# Amazon S3 output plugin for Embulk
![](https://github.com/ttksm/embulk-output-s3v2/workflows/Java%20CI%20with%20Gradle/badge.svg)
![](https://github.com/ttksm/embulk-output-s3v2/workflows/Release%20gem/badge.svg)
<br>
embulk-output-s3v2 is a plugin for Embulk, which based on [aws-sdk-java-v2](https://github.com/aws/aws-sdk-java-v2).
Files stores on Amazon S3.

## Overview
- Plugin type: output
- Load all or nothing: no
- Resume supported: no
- Cleanup supported: yes, but development in progress

## Configuration
- **region**: AWS region name. (string, required)
- **enable_profile**: If true, AWS credentials profile will be used when authenticating AWS. If false, IamRole will be used. (boolean, default: `false`)
  - Supported in v0.2.0 or later
- **profile**: AWS credentials profile name. If `enable_profile` is false, this parameter will be ignored. (string, default: `default`)
  - Supported in v0.2.0 or later
- **bucket**: S3 bucket name. (string, required)
- **object_key_prefix**: Prefix of S3 Objects key name. (string, required)
- **enable_multi_part_upload**: If true, multipart upload will be enable. (boolean, default: `false`)
  - If `enable_temp_file_output` is `false`, this parameter must be `false` or are not specified.

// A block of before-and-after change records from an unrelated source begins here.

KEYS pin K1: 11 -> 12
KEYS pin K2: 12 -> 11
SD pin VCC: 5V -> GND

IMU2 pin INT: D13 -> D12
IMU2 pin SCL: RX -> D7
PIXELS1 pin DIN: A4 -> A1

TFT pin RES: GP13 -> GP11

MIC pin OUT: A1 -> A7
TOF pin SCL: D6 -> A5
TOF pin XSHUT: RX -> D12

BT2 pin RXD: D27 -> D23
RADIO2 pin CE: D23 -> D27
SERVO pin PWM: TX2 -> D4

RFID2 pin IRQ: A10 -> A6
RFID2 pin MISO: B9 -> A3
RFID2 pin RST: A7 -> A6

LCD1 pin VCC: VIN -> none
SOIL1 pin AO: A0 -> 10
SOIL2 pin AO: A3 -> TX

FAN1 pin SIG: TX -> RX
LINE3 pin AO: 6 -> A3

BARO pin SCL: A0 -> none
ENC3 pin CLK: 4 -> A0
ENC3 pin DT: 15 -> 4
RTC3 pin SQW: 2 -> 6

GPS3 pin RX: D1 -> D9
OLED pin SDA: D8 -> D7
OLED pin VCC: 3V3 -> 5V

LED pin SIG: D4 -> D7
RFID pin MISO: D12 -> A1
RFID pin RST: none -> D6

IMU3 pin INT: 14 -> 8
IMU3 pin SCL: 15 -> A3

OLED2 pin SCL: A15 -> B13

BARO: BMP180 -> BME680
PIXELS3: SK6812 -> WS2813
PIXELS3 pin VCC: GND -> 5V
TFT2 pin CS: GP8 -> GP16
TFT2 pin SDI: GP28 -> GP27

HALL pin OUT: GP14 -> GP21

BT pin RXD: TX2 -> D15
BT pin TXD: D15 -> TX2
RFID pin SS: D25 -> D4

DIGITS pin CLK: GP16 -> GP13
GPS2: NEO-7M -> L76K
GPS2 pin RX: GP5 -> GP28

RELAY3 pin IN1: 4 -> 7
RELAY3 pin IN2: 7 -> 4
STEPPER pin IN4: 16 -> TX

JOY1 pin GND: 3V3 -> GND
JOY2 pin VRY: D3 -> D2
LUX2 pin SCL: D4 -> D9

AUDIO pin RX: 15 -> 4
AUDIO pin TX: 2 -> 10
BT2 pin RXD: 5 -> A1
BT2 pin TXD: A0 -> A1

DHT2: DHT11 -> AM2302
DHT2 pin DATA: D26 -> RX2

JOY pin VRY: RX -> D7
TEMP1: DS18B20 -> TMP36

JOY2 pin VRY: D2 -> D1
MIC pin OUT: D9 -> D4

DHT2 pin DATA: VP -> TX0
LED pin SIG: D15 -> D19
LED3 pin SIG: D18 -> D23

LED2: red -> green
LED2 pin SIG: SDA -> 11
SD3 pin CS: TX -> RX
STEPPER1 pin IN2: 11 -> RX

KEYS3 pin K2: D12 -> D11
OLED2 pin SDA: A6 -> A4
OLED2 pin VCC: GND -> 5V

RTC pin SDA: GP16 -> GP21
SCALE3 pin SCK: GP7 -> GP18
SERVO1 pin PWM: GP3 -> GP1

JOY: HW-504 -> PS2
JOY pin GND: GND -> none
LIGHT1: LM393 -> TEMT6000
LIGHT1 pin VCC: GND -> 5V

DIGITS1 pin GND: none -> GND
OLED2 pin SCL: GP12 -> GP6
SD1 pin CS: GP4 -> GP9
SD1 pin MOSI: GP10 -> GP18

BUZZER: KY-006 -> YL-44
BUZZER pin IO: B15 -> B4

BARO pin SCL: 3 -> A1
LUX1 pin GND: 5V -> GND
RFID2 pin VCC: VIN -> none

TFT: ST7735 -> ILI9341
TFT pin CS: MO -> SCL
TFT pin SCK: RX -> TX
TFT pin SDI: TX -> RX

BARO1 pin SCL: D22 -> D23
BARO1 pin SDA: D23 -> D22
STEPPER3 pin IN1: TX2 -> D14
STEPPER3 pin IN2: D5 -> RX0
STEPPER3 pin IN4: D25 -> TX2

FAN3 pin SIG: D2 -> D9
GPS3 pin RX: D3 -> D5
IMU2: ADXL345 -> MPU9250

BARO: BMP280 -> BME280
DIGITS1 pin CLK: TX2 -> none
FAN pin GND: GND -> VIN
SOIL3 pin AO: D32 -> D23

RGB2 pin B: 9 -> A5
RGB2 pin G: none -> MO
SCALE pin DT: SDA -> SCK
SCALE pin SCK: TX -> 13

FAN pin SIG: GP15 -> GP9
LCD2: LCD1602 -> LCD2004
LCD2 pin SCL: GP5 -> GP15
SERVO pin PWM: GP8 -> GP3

- **max_concurrent_requests**: Maximum concurrently requests to upload an object divided into multipart. If `enable_multi_part_upload` is false, this parameter will be ignored. (int, default: `10`)
- **multipart_chunksize**: Once the operation have decided to use multipart operation, the file will be divided into chunks specified this parameter. If `enable_multi_part_upload` is false, this parameter will be ignored. (string, default: `8MB`)
  - Minimum size: `5MB`
  - Maximum size: `2GB`
  - Enable semantics
    - Same as that of `multipart_threshold`
- **multipart_threshold**: The size threshold the plugin uses for multipart transfers of individual divided bulk-data. If `enable_multi_part_upload` is false, this parameter will be ignored. (string, default: `8MB`)
  - Enable semantics
    - `KB`
    - `MB`
    - `GB`
    - `TB`
- **extension**: File extension. (string, required)
- **enable_temp_file_output**: If true, temp file will be created in `temp_path` directory. If false, bulk data will be treated on only buffer. (boolean, default: `true`)
- **temp_path**: Directory for temp file output. (string, default: `/tmp`)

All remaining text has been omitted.